ABD’nin lider rolünün küresel sahneden geri çekilmesi hakkında ise şu yorumda bulundu: “Bence bir dönemece girdi. Geri dönecektir. Zira Amerika’nın sınırları ötesinde birçok çıkarı bulunmaktadır. Amerika, en kısa sürede tutumunu değiştirmekle işe başlamalıdır. Ancak Birleşik Krallık, Fransa, Almanya ve Suudi Arabistan’ın aralarında yer aldığı yeni bazı ekonomik güçlerin istikrar için farklı bölgelere daha fazla yardım etmesi şart. Suudi Veliaht Prens Muhammed b. Selman’ın oldukça etkileyici bir reform paketi var. İslam Konferansı Örgütü, bölgedeki iç meselelerin yönetilmesine yardımcı olmak için Avrupa’da olduğu gibi bir takım mekanizmaların geliştirilmesine destek olursa çok daha ilgi çekici olacaktır. Örneğin Avrupa’da, Rusya, Batı ve AGİT arasında imzalanmış Helsinki Nihai Senedi var. Ve bu anlaşma ile ulusal azınlıklar ile nasıl başa çıkılacağı, bölgesel düzeyde sosyal ve ekonomik meseleler ve anayasal değişiklikler hakkında istişarelerde bulunuyor. Ancak Ortadoğu’da sizin böyle bir standardınız yok. Daha çok Afrika Birliği üzerinden Afrika’da mevcut olduğunu biliyoruz.”

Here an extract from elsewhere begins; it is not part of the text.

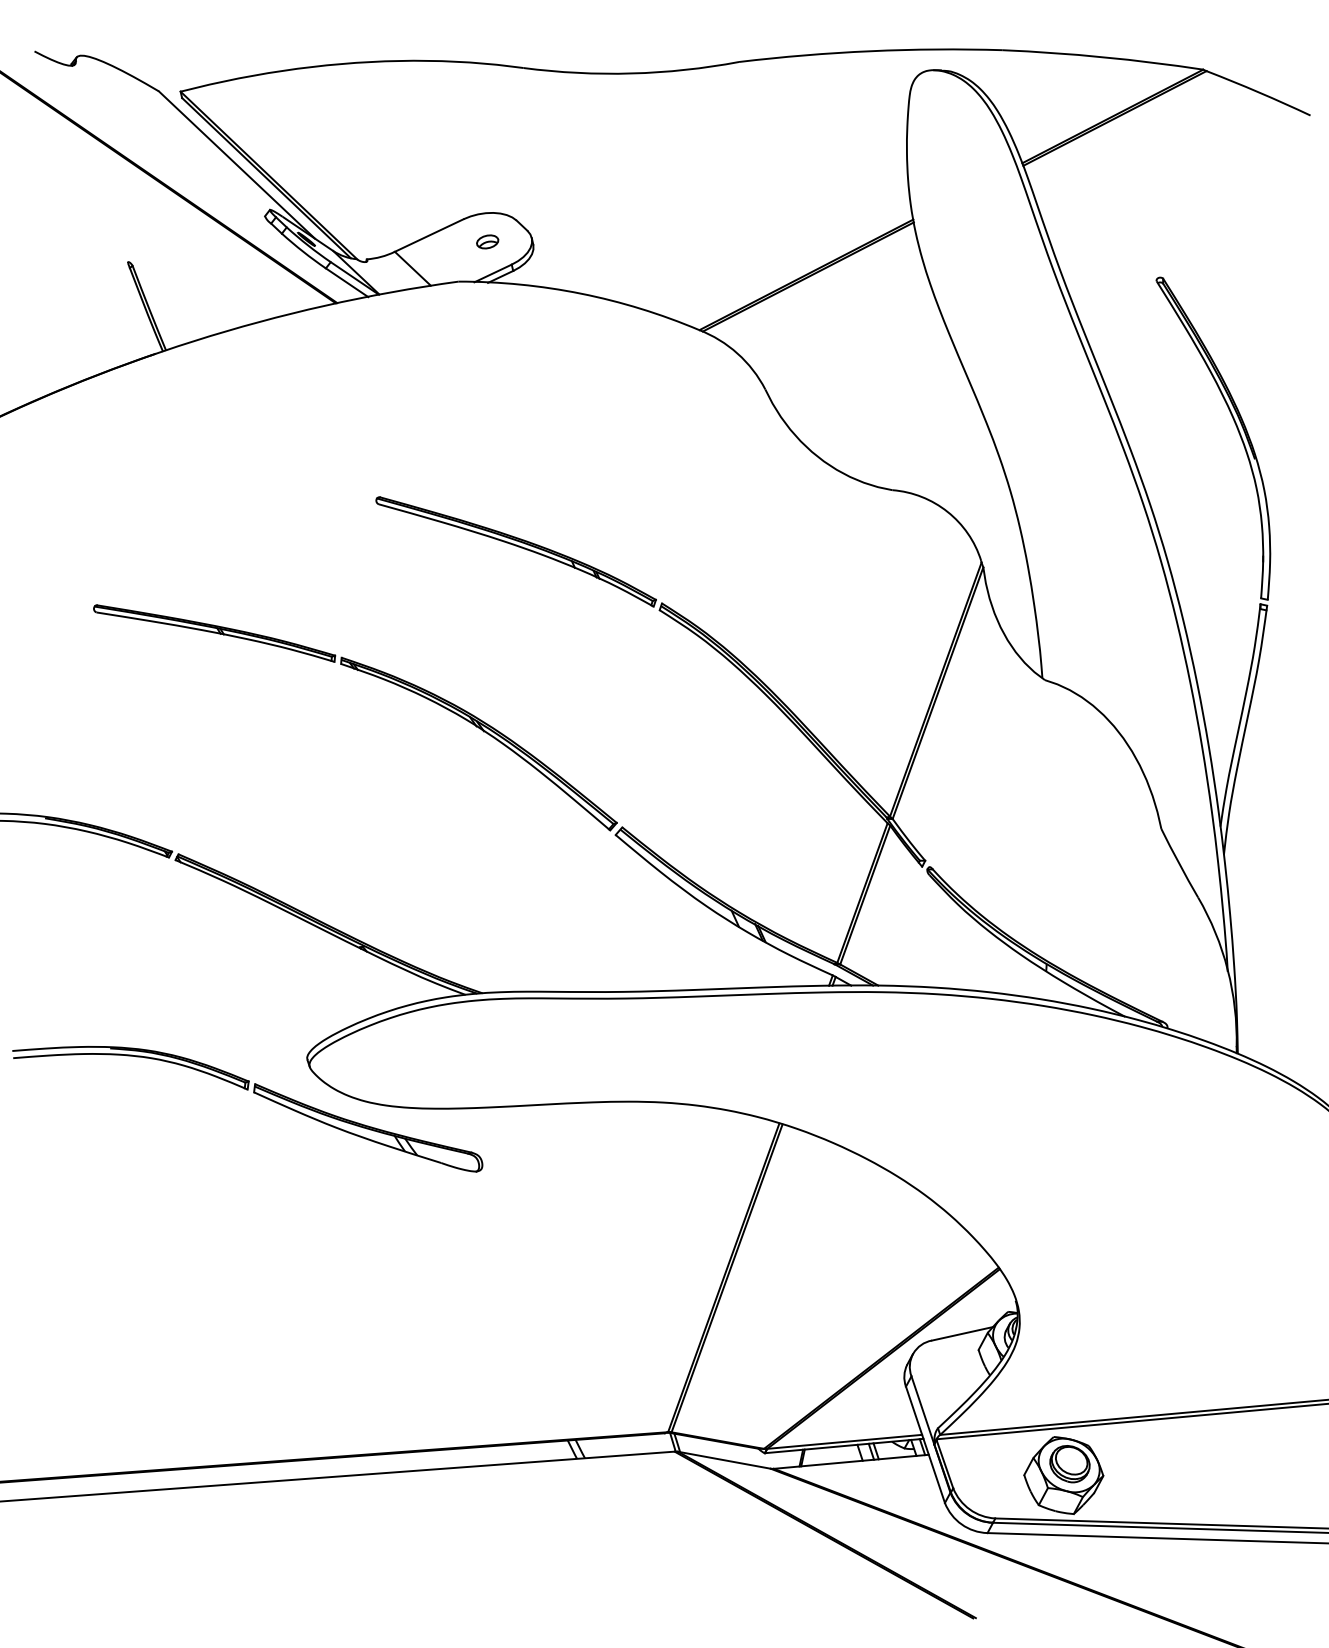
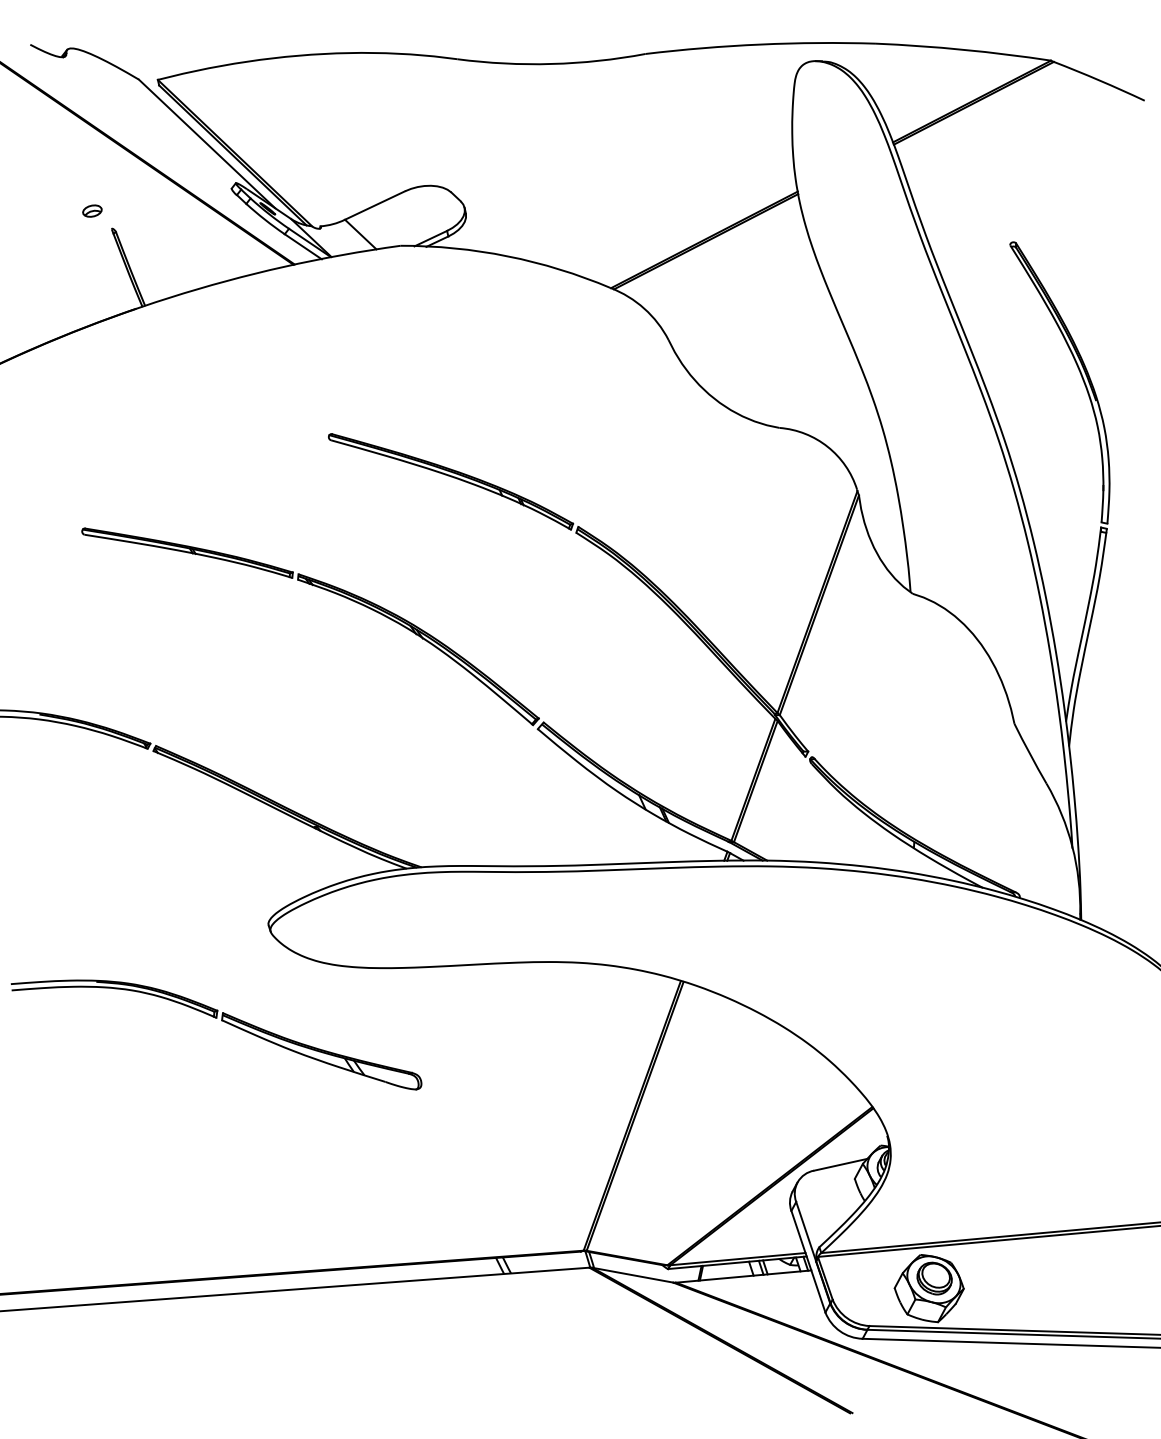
part: (487, 241) -> (92, 210), moved
part: (253, 1093) -> (221, 1021), moved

Son olarak, Ortadoğu’daki asıl güçlerin söz konusu çıkar çatışmasını idare etmeye yardımcı olacak kurumsal sistemler isteyip istemediğini sorguladı ve şöyle bitirdi: “Ben şahsen, İran ve Suudi Arabistan arasında Helsinki benzeri bir anlaşmanın olması gerektiğine inanıyorum.”